Ms. Akhundzada speaks little English, but California offers driving tests in 38 languages. She passed the exam for her learning permit in Dari, the most spoken language in Afghanistan.

She then waited several months until Mr. Howard could get her on his calendar.

Mr. Howard, who is quietly firm with his students, uses simple English and hand gestures for instruction. But he also learned key words in Dari, such as left, right, stop and go, to communicate with his students, and he used them as he crossed Modesto with Ms. Akhundzada.

“You learn pretty fast,” he said, after she parallel parked. “Just another lesson or two and you’ll be good to go.” Mrs. Akhundzada responded with a giggle.

Mr. Howard, who lives alone and has adult children, moved to Modesto in 2012 after decades teaching operations research and mathematics at the Naval Postgraduate School in Monterey, California.

“I thought I would work on my garden and do some traveling,” he said.

Moved by images of migrants When he drowned while attempting to cross the Mediterranean and reach the West, Mr. Howard decided to volunteer with World Relief, a nonprofit organization that helps settle refugees in the United States. He soon furnished apartments for refugees, took them to appointments and handed out second-hand bicycles.

Many of the refugees had fled Afghanistan after their lives were threatened for working with US forces. Mr. Howard took a keen interest in some families.

Unexpectedly, his 65 years of driving experience came in handy.

In 2017, two Afghan sisters, who had settled in the area with their mother and young brother, asked him to teach them how to drive.

Mr. Howard dedicated them in an empty parking lot.

“I had never seen a woman driving a car in Afghanistan,” recalls Morsal Amini, 24, one of the sisters. “It’s so difficult here if you can’t drive.”

“D is for drive, R is for reverse, P is for park,” Ms. Amini recalled Mr. Howard telling her.

Once the sisters had mastered the basics, they began riding along country roads and then through city streets with their instructor, who Ms. Amini described as an “angel, reassuring and patient.”

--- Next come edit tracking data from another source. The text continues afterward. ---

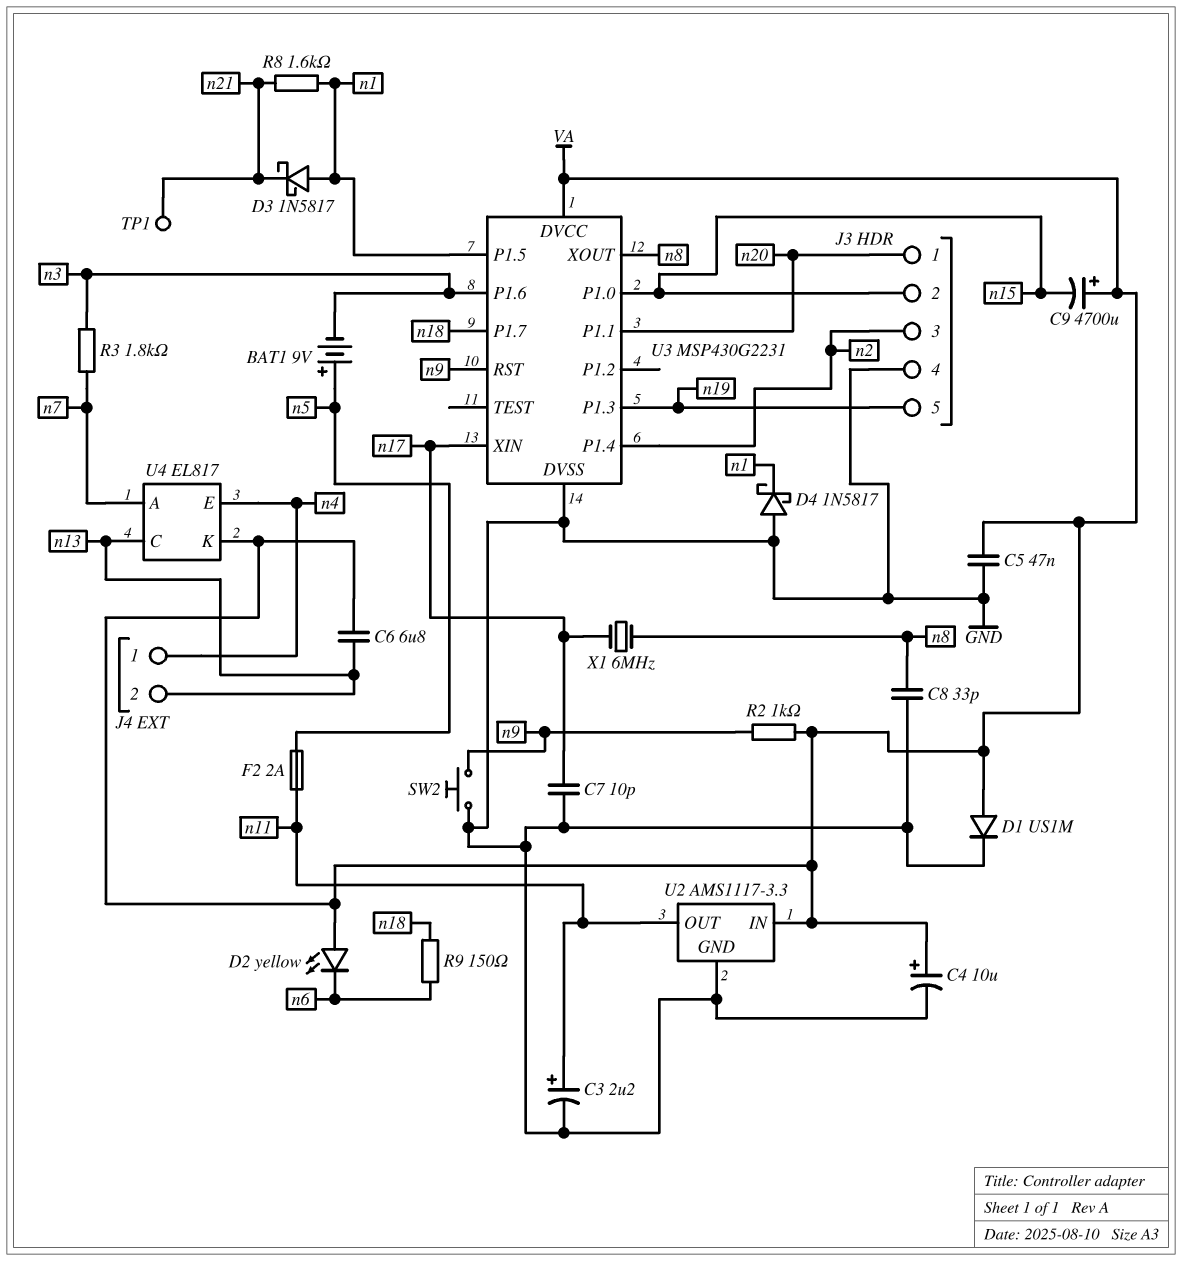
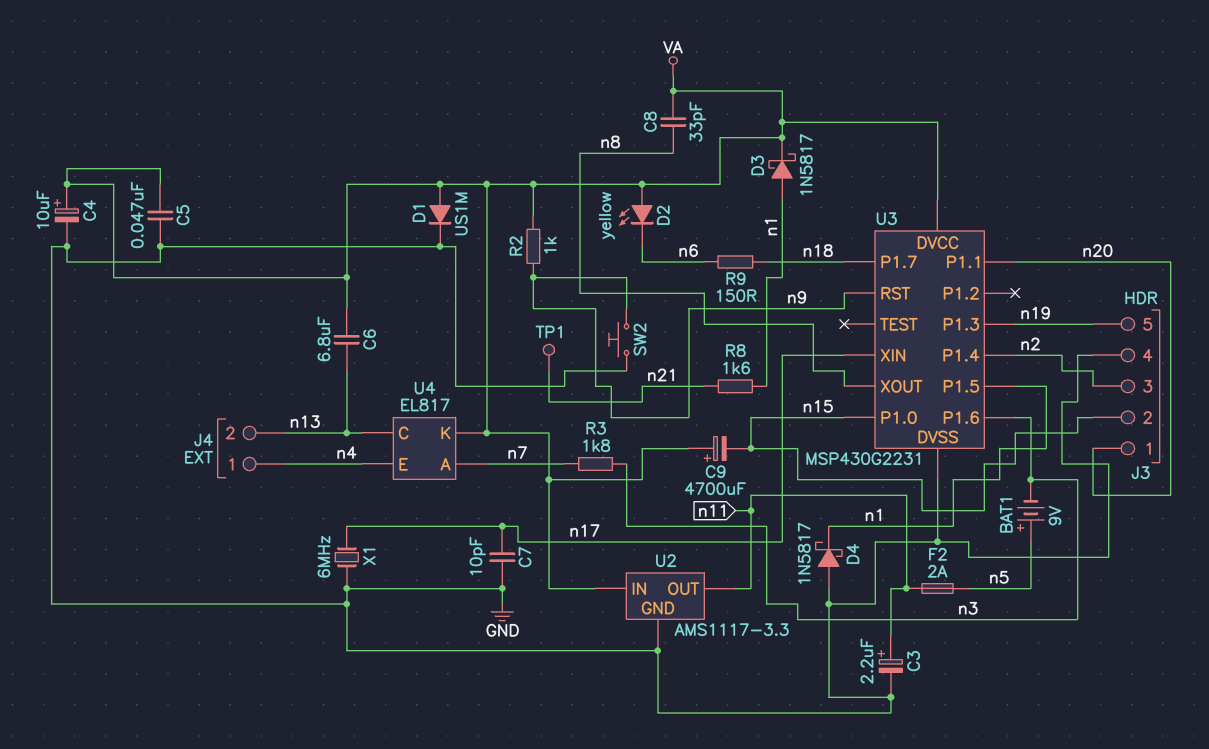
C8: 33pF (GND, n8) -> 33pF (VA, n8)
D3: schottky 1N5817 (A n1, K n21) -> schottky 1N5817 (A n1, K VA)
X1: 6MHz (n8, n17) -> 6MHz (GND, n17)

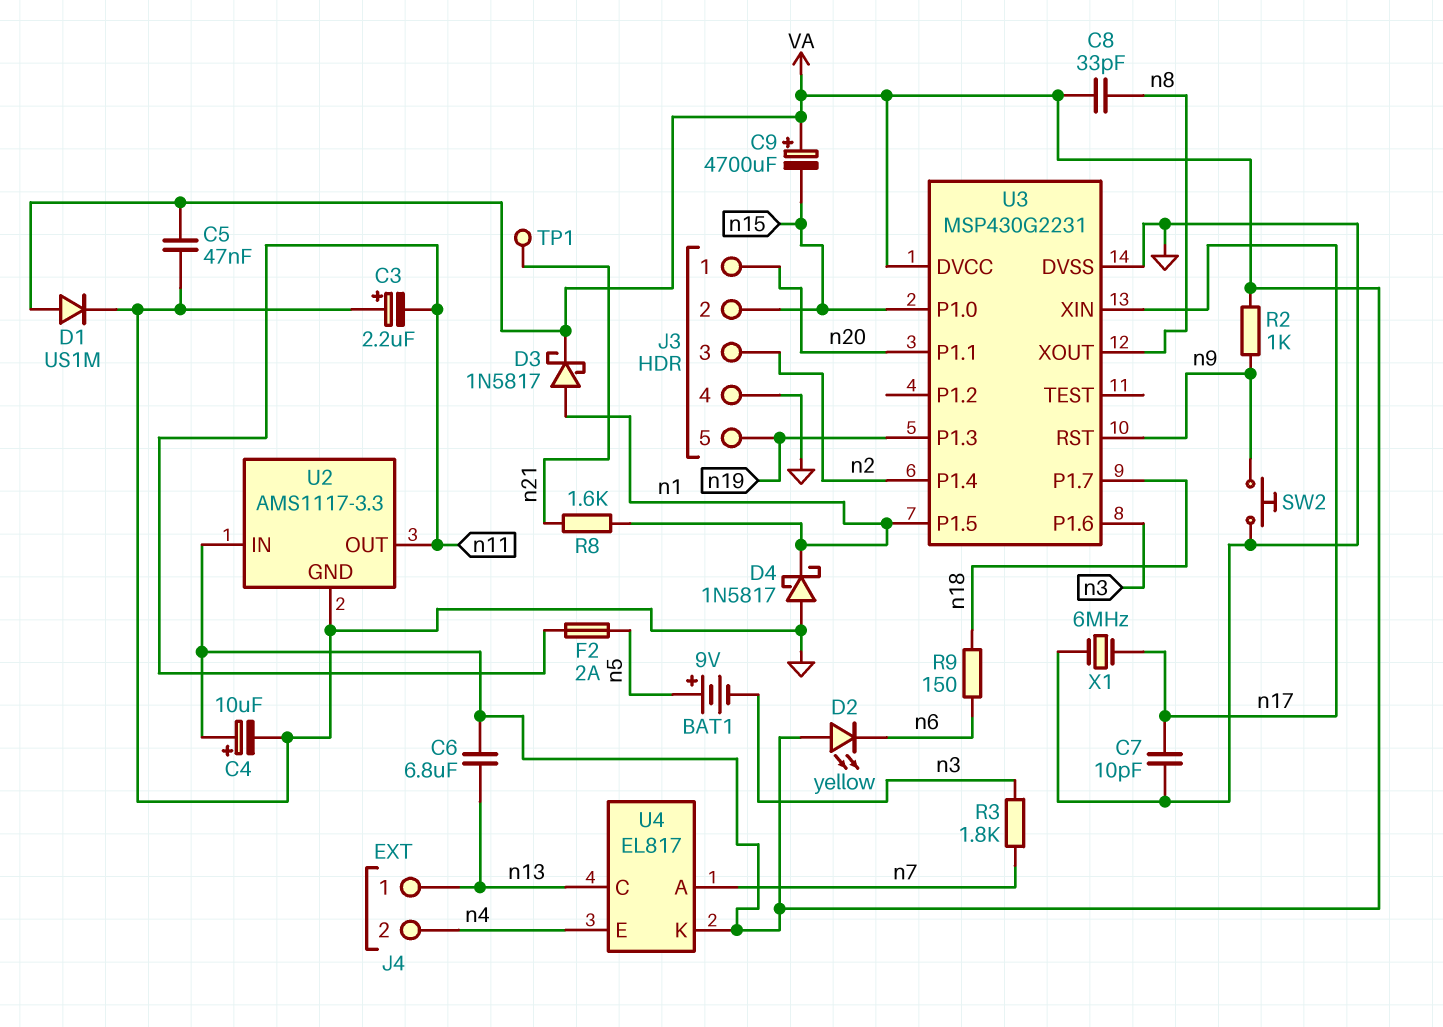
C3: 2.2uF (plus n11, minus GND) -> 2.2uF (plus GND, minus n11)
J4 pin 1: n4 -> n13
J4 pin 2: n13 -> n4

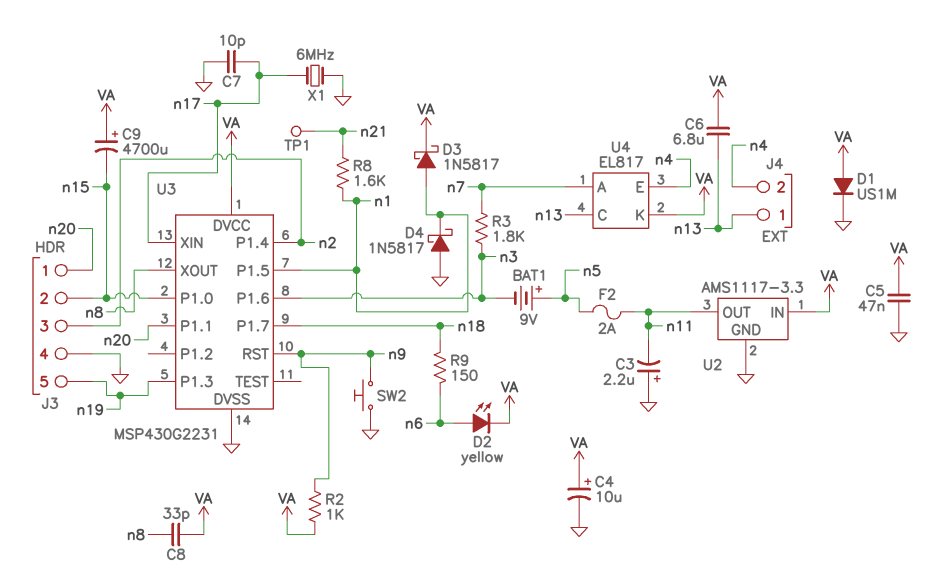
D2: LED yellow (A VA, K n6) -> LED yellow (A n6, K VA)

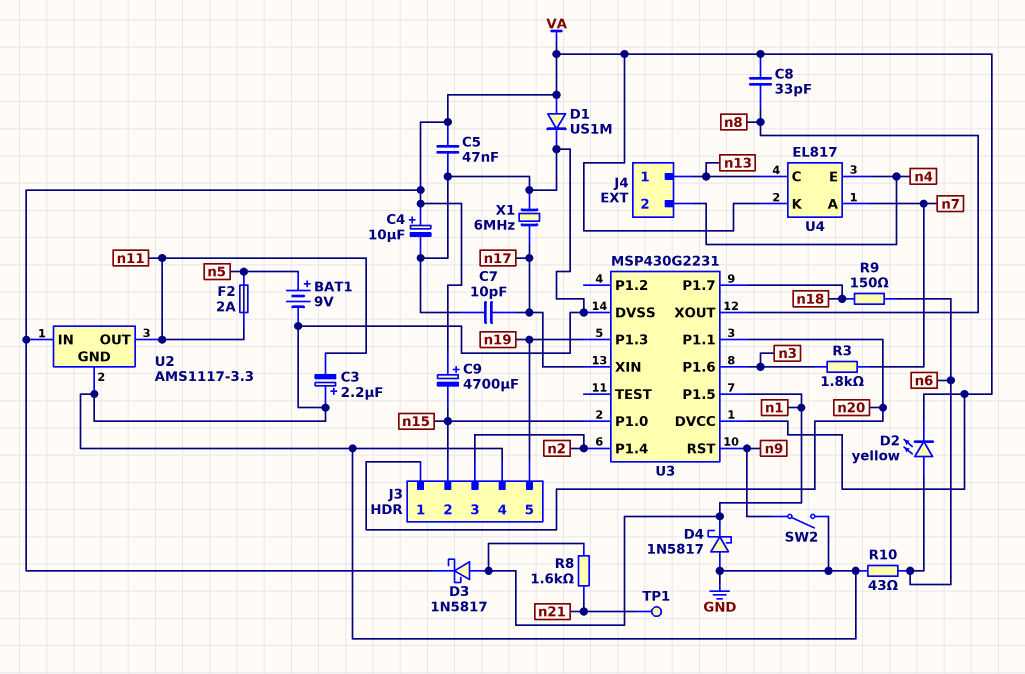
BAT1: 9V (plus n5, minus n3) -> 9V (plus n5, minus GND)
C6: 6.8uF (VA, n13) -> none
R2: 1k (VA, n9) -> none
R10: none -> 43 (GND, n6)
SW2: button (GND, n9) -> switch (GND, n9)

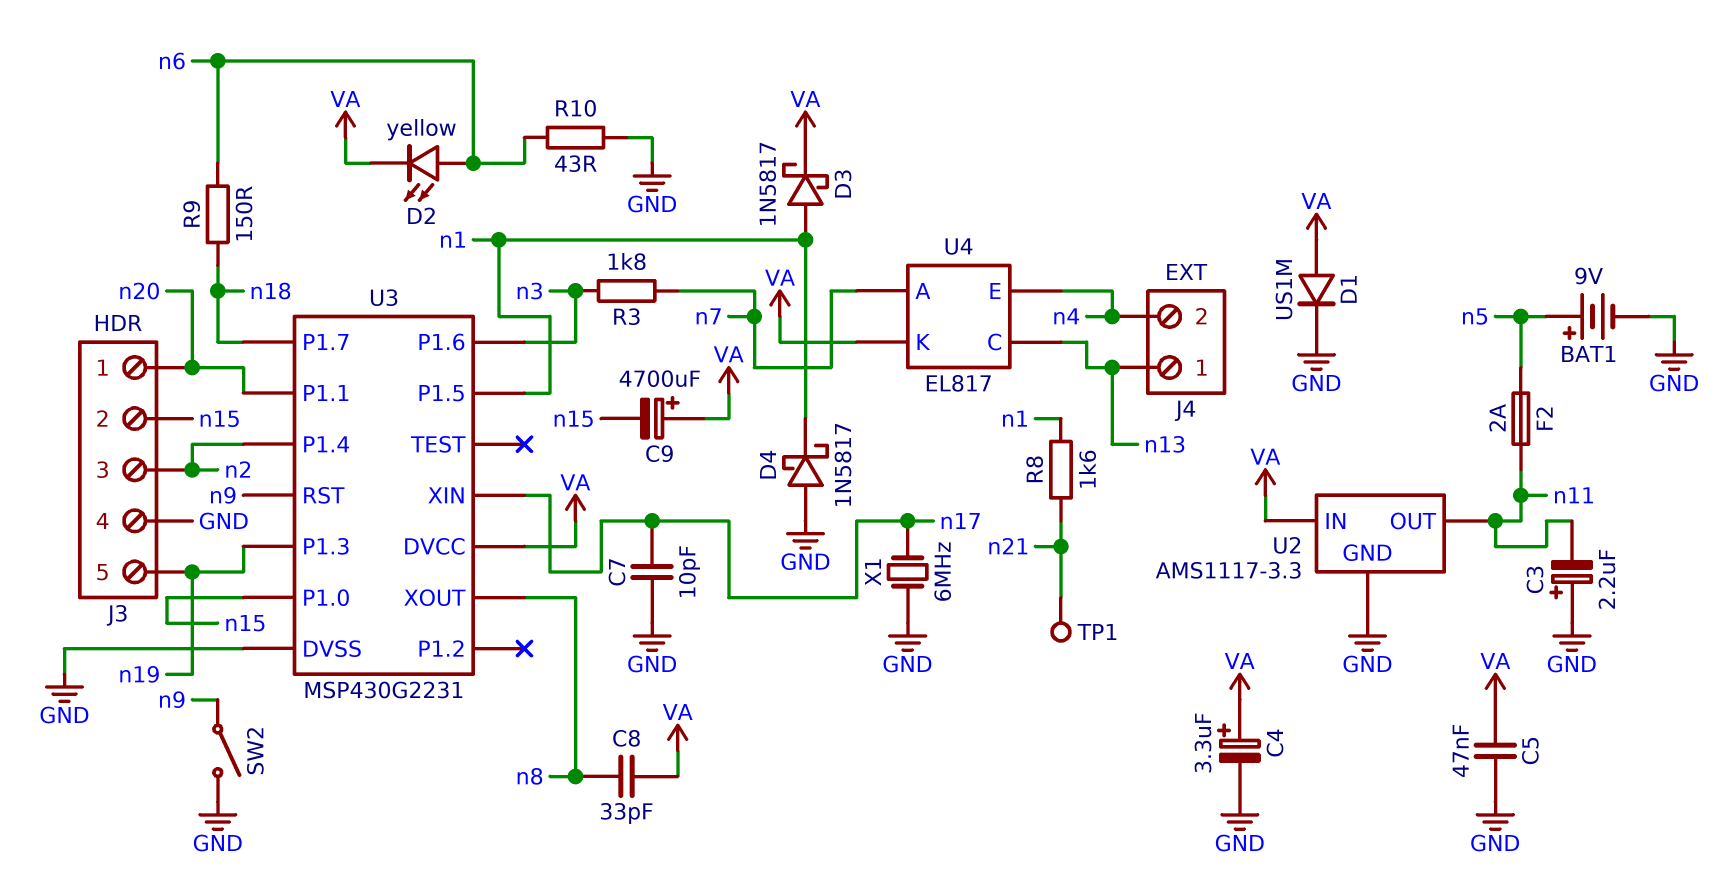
C4: 10uF (plus VA, minus GND) -> 3.3uF (plus VA, minus GND)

There was a close call when a truck stopped in front of her – and Ms Amini did not immediately respond. “Didn’t you see the brake lights?” Ms. Amini, now 24, remembers Mr. Howard asking her. She had no idea what they were.

It took a few tries, but both women passed their driving test and bought a car. “Our lives changed completely,” Ms. Amini recalls.

So did Mr. Howard.

He soon received a steady stream of requests to teach other Afghan women. Many of them had taken an “English for Driving” course at Modesto Junior College. Initially, some were accompanied to classes by chaperones, such as an older brother or a male relative, who sat in the back seat.

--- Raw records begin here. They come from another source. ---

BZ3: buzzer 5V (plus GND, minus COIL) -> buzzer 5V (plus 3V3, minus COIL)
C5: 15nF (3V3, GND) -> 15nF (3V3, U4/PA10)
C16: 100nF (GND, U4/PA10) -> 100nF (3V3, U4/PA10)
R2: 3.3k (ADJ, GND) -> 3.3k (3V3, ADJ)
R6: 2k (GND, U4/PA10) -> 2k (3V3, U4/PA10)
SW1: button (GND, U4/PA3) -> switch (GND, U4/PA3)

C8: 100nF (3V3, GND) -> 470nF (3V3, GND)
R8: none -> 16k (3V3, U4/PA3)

When women were ready for the test drive, Mr. Howard usually accompanied them.

Demand for his tutelage soared after the Taliban took control of Afghanistan in 2021, ushering in a new wave of Afghan evacuees to the United States, including Modesto.

To keep track of his ever-increasing number of students, he created a spreadsheet on his cell phone and prioritized those with learner permits that were about to expire.

Some days he teaches five consecutive classes, each lasting from 90 minutes to two hours.

His only problem, he said, was that his blood pressure has risen from all the oil and salt in the rich Afghan food he gets from students as a token of their appreciation.

On a recent Wednesday, the second student of the day was Mr. Howard Zahra Ghausi, 18, whose test drive was scheduled for the following week.

The student was driving along a residential street as she approached a school. “Watch your speed,” Mr. Howard said, resting his hand on the handbrake, just in case.

He told her to take highway 99. At a speed of 100 kilometers per hour, Ms Ghausi sped past the almond orchards along the highway and changed lanes to pass a truck loaded with metal plates. The speedometer showed 70 km/h

“This is one I don’t have to say ‘go, go, go’ to,” Mr. Howard said. “She goes.”

Ms. Ghausi got off at Taylor Road and rushed to California State University in nearby Turlock.

“I just love driving,” she said as she drove onto campus. “I also really like sports cars. Hopefully one day I’ll drive a racing car.”

Mr. Howard then returned to Modesto. There was another student waiting for a lesson.